Idiopathic pulmonary fibrosis develops insidiously and is often misdiagnosed as more benign conditions. There are anti-scarring drugs, but they do not cure or stop the disease from getting worse.
Idiopathic pulmonary fibrosis (IPF) is a form of progressive scarring disease of the lung. Progressive pulmonary fibrosis (lung scarring that gets worse over time) is an uncommon condition and can be associated with inhaled dusts such as asbestos, exposure to parrots or pigeons and diseases such as rheumatoid arthritis. However, the most common form of lung scarring has no obvious cause and is therefore called idiopathic pulmonary fibrosis.

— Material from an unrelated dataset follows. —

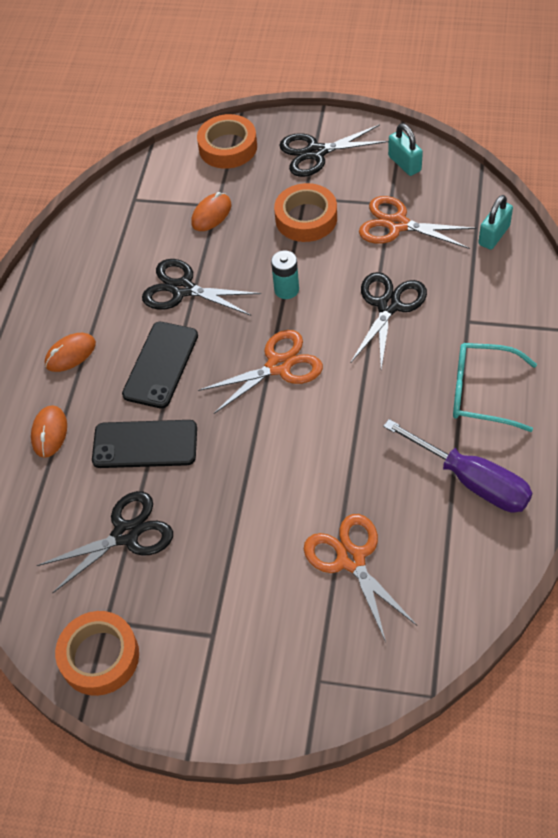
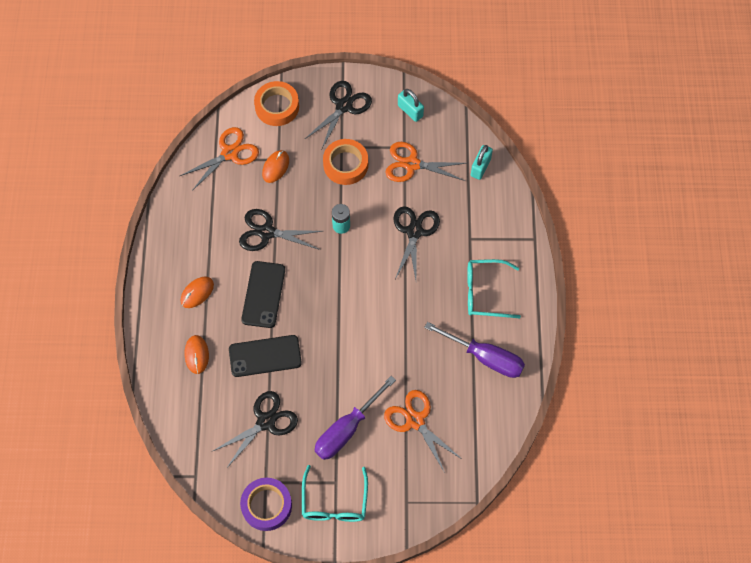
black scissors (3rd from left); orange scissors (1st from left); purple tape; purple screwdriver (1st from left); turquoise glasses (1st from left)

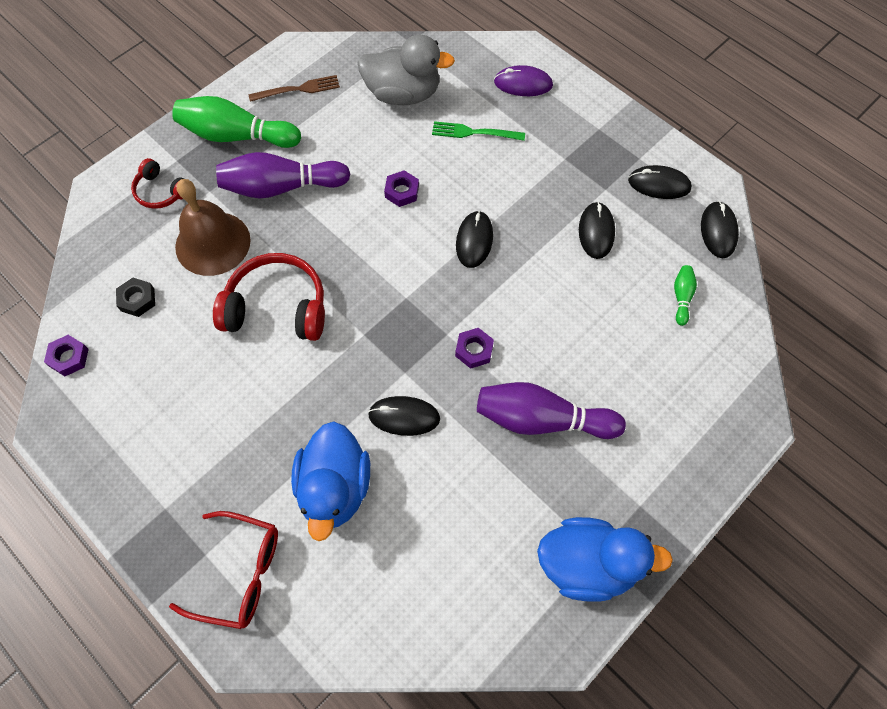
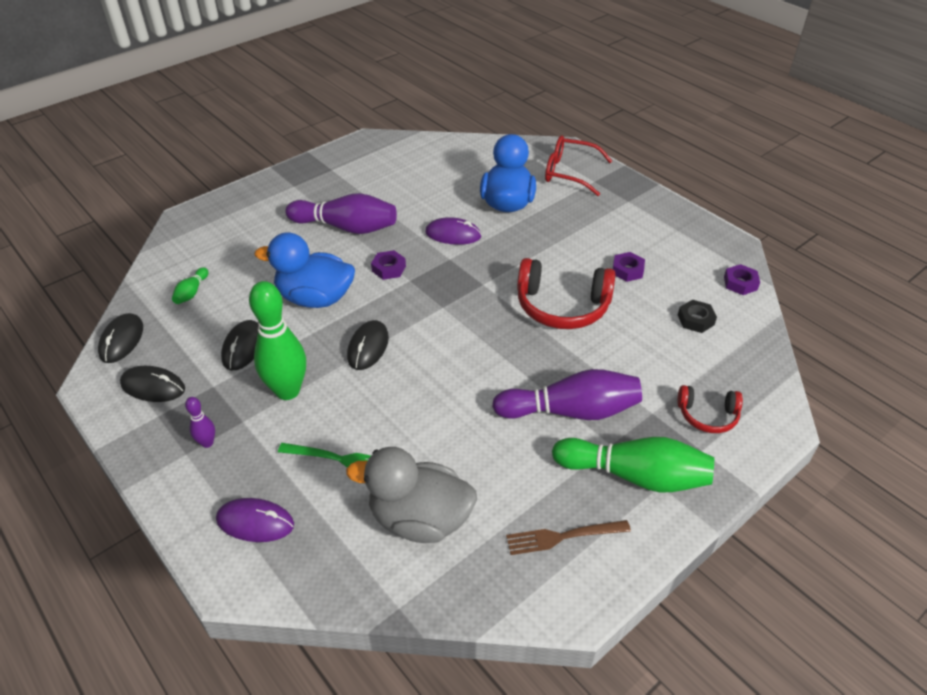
red headphones (2nd from left); purple nut (2nd from left); brown bell; purple mouse (2nd from left); blue duck (1st from left); green bowling pin (2nd from left); purple bowling pin (1st from left)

IPF is a devastating lung disease that leads to progressive disability and ultimately death on average three years after diagnosis. Only 25% of people survive with the condition for five years. The prognosis is worse than most cancers. Although less common than most other lung diseases, it affects approximately 30,000 people in the UK and it is the fourth biggest killer after lung cancer, COPD and pneumonia.
Strong genetic trends with idiopathic pulmonary fibrosis
While the precise cause of IPF is not known, risk factors associated with its development include exposure to cigarette smoke, dust and pollution. Furthermore, there is a strong genetic component to the illness and 6% of people with IPF have a parent or sibling with the condition.
Only 25% of people survive with the condition for five years.
Screening studies have shown that approximately 7.5% of the population have evidence of lung scarring on a CT scan. Fortunately, only a minority of patients will go on to develop progressive, symptomatic IPF.
Unfortunately, at the current time, it is not possible to predict who will get progressive IPF. The excess scar tissue in the lung starts gradually and most patients don’t realise that their symptoms of breathlessness on exertion are anything serious. As the disease progresses, patients are often treated for other conditions such as chest infections, asthma or heart failure before being diagnosed with IPF, on average, three years after the onset of symptoms.
Treatment can’t stop or cure idiopathic pulmonary fibrosis
Anti-scarring drugs are available that have been shown to slow down loss of lung function as IPF progresses. Anti-scarring drugs are expensive and have a number of side effects. The National Institute of Health and Care Excellence (NICE) has approved anti-scarring drugs for patients with advanced IPF based on lung function criteria (forced vital capacity between 50 and 80% of the predicted value), but the best time to start therapy is not known.
Unfortunately, these drugs do not stop or cure the fibrosis and patients will still get worse on treatment but more slowly than without the medication. However, the speed at which the disease progresses for individual patients is difficult to predict.
As well as anti-scarring drugs, people with IPF should be offered supportive care such as pulmonary rehabilitation, cough suppressants and oxygen therapy as this can help alleviate some of the severe symptoms such as fatigue, cough and breathlessness associated with IPF.
The future for people with idiopathic pulmonary fibrosis?
Despite the grave prognosis, there is considerable hope for patients with IPF. There are a large number of new, anti-scarring drugs that are being developed to treat this condition. Furthermore, the genetic insight into this condition has raised the prospect of precision medicine using targeted treatments tailored to patients with specific genetic or molecular abnormalities.
Artificial intelligence as well as wearable, and other smart technologies may help identify patients earlier, who may then gain more benefit from starting these new or conventional therapies sooner. Patient charities, such as Action for Pulmonary Fibrosis, have galvanised the community by raising money, funding research, helping to set up over 65 local support groups and providing educational resources for patients, carers and healthcare professionals.
This is a time of real optimism to be involved in treating people with progressive pulmonary fibrosis, not only because of the scientific advances, but due to the real collaboration between doctors and patients with a desire to end the suffering associated with this devastating illness.
“IPF is a deadly disease killing more and more people each year, but the increased collaboration between doctors, scientists and patient advocacy groups is leading to real improvements in patient outcomes that I am sure will get even better in the future.”